- Born: August 7, 1918 Sykesville, Pennsylvania
- Died: April 8, 2003 (aged 84) Rumson, New Jersey
- Citizenship: United States
- Education: Pennsylvania State University, Harvard University, New York University
- Occupation(s): Financial services executive, philanthropist
- Spouse: Mary Jean Popp
- Children: Mary Margaret "Maggi" Smeal, M.D. Henry "Hank" F. Smeal

= Frank Smeal =

Frank Paul Smeal (August 7, 1918 – April 8, 2003) was a partner of the Goldman Sachs Group of New York City and philanthropist.

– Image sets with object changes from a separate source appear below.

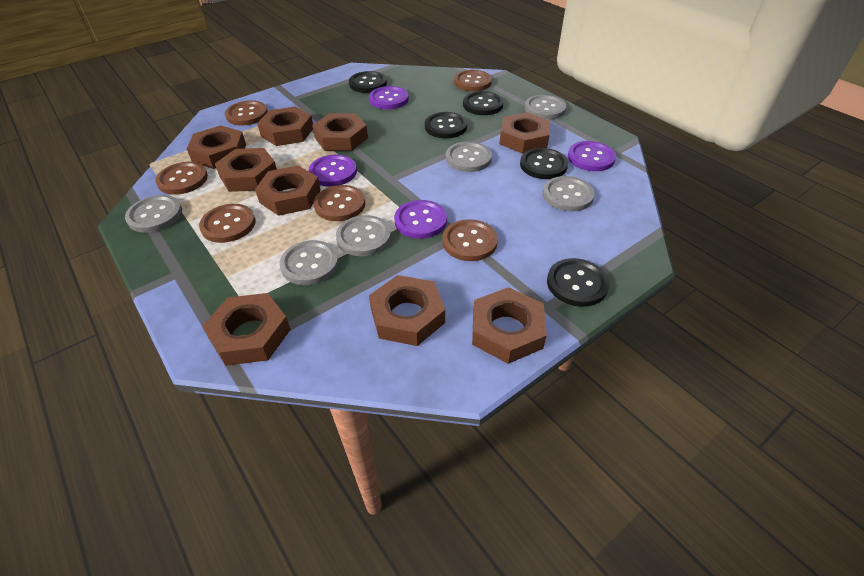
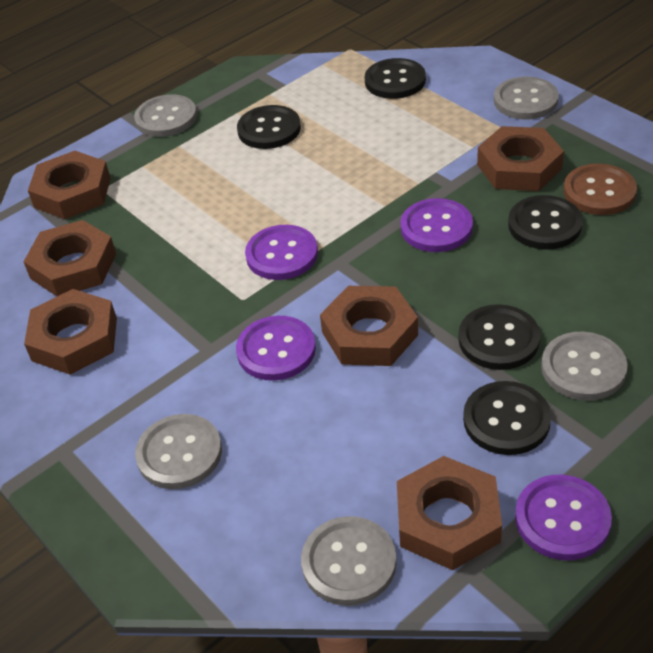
brown button: 6 -> 1
brown nut: 9 -> 6
grey button: 6 -> 5

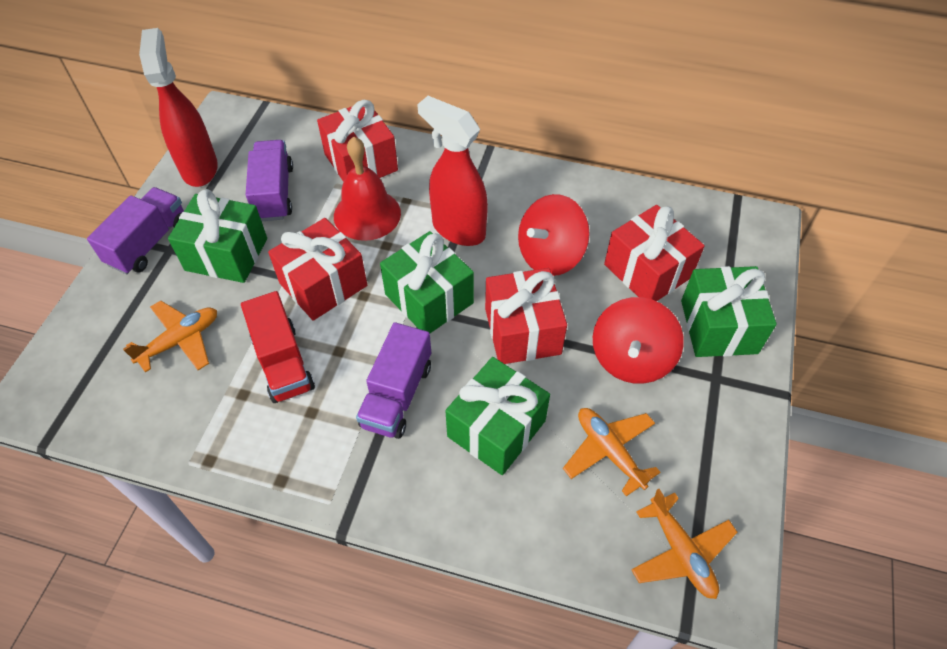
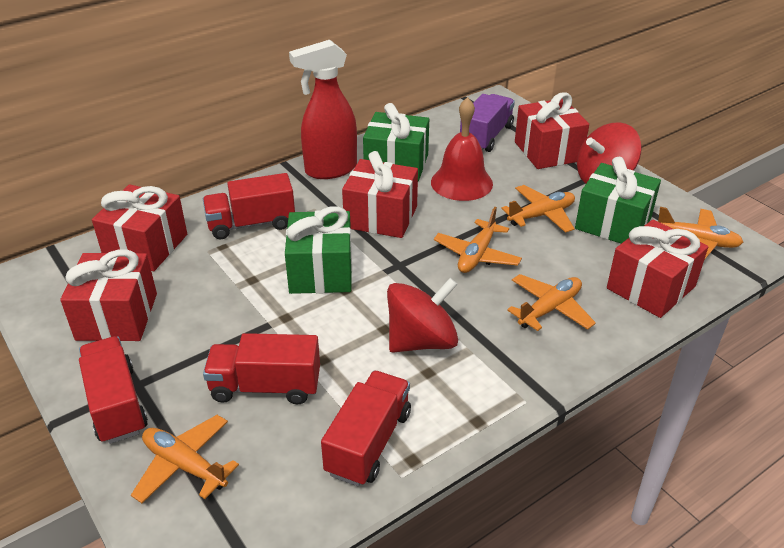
green gift: 4 -> 3
orange plane: 3 -> 5
purple truck: 3 -> 1
red gift: 4 -> 5
red spray bottle: 2 -> 1
red truck: 1 -> 4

== Early life and education==
Smeal was born in Sykesville, Pennsylvania in rural Jefferson County, the son of a coal miner, and credited his mother, Mary, for inspiring him to seek a college degree. It took five years of working part-time as a "soda jerk" and a mortgage on his parents' home before he could achieve his goal of a college education. To get there, he had to hitchhike five miles a day. He had said that he went to college to stay out of the mines where his father had worked. "That's why Penn State is my first love after my wife and family. It gave me the education I needed."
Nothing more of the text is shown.